For many retailers, a rate increase can be cause for concern, which is why companies which offer to appeal rates can seem so appealing. The costs quoted by these cold-calling companies are £300-£500, which can seem tempting when your rates have gone up by thousands. Firms can also mislead businesses into thinking that the fees are refunded if the appeal doesn’t succeed.
While there are reputable rebate firms out there, the industry is crawling with cowboys. Contracts are often worded so that retailers will pay out whether an appeal is successful or not, and are offered without a proper inspection of the premises.
According to chartered surveyor Ken Batty: “Rating is a complex matter. It is not possible for any surveyor to state without inspecting a premises and going into the matter in-depth what savings can be achieved.”
He says that firms and surveyors should be a member of at least one, and preferably all, of the Royal Institution of Chartered Surveyors, Institute of Revenues, Rating and Valuation and the Rating Surveyors Association.

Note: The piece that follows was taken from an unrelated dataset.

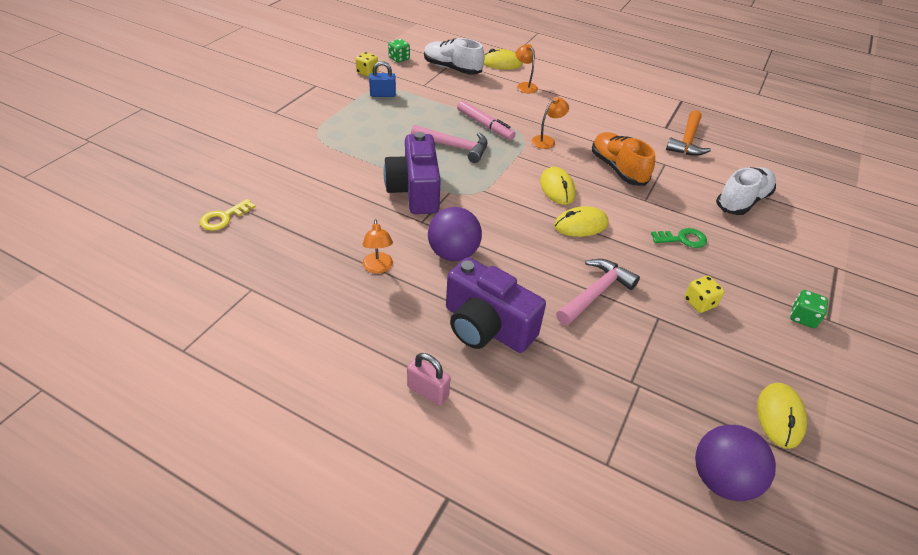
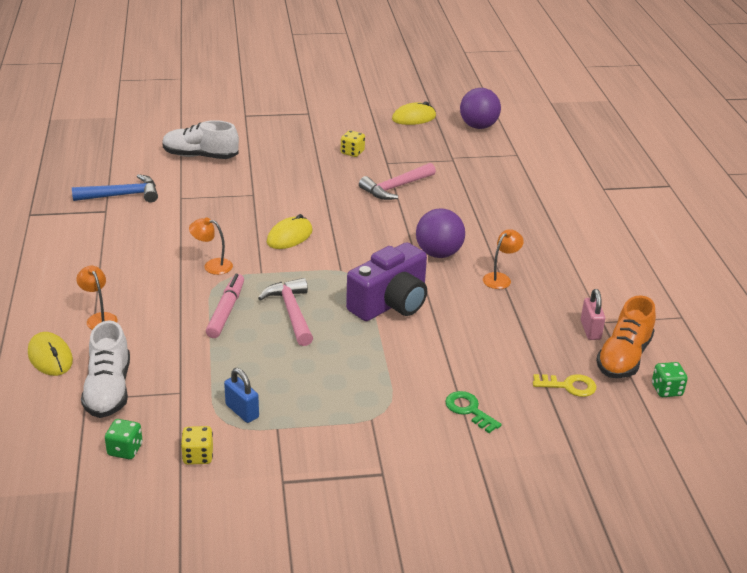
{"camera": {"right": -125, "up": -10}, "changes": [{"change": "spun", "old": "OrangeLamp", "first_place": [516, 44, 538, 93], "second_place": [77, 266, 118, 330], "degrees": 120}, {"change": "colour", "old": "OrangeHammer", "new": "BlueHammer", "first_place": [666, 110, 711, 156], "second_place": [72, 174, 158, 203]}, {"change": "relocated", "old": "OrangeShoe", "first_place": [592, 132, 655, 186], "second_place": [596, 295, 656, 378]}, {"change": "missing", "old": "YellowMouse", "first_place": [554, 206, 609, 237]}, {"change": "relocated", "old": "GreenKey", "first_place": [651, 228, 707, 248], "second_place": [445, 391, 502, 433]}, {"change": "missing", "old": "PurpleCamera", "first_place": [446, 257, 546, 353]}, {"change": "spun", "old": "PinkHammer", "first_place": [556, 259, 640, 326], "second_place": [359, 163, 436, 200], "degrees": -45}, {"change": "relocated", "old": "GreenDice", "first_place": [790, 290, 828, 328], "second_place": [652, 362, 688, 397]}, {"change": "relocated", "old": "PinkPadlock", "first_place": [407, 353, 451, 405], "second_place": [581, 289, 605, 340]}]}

7. Equipment contracts can tie you in knots if you aren’t careful

The final pitfall isn’t so much of a scam as a salutary lesson in the importance of reading and checking contracts and not getting caught out by the dreaded rollovers. The scourge of thousands of businesses, these type of contracts can lock you in and cost you dearly.
Reps for these firms are great at pointing out the rewards to be had by using their equipment, but can be surprisingly vague about the finer details. Retailers can find that the promised dividends never materialise, and once they’ve finally got themselves out of the contract, which can take years, they have to pay out more to transfer the lease so they can finally own what is now an outdated piece of equipment.
Retailer Lyn Thurston found herself at the wrong end of a rollover contract with a Moneybox ATM when she failed to give six months’ notice of termination. “The problem is you’re just so busy you forget, and before you know it the date has come around.” The mistake almost cost the business £50k, with the contract rolling over for five years.
Jac Roper says that retailers have to be aware that all contracts are written in the client’s favour. “Always look at who it is with (supplier or a leasing/finance company), how long it is for, and the termination penalty clauses. If it’s a rollover then the retailer needs to make a diary note for when it is due and when the cancellation window is.”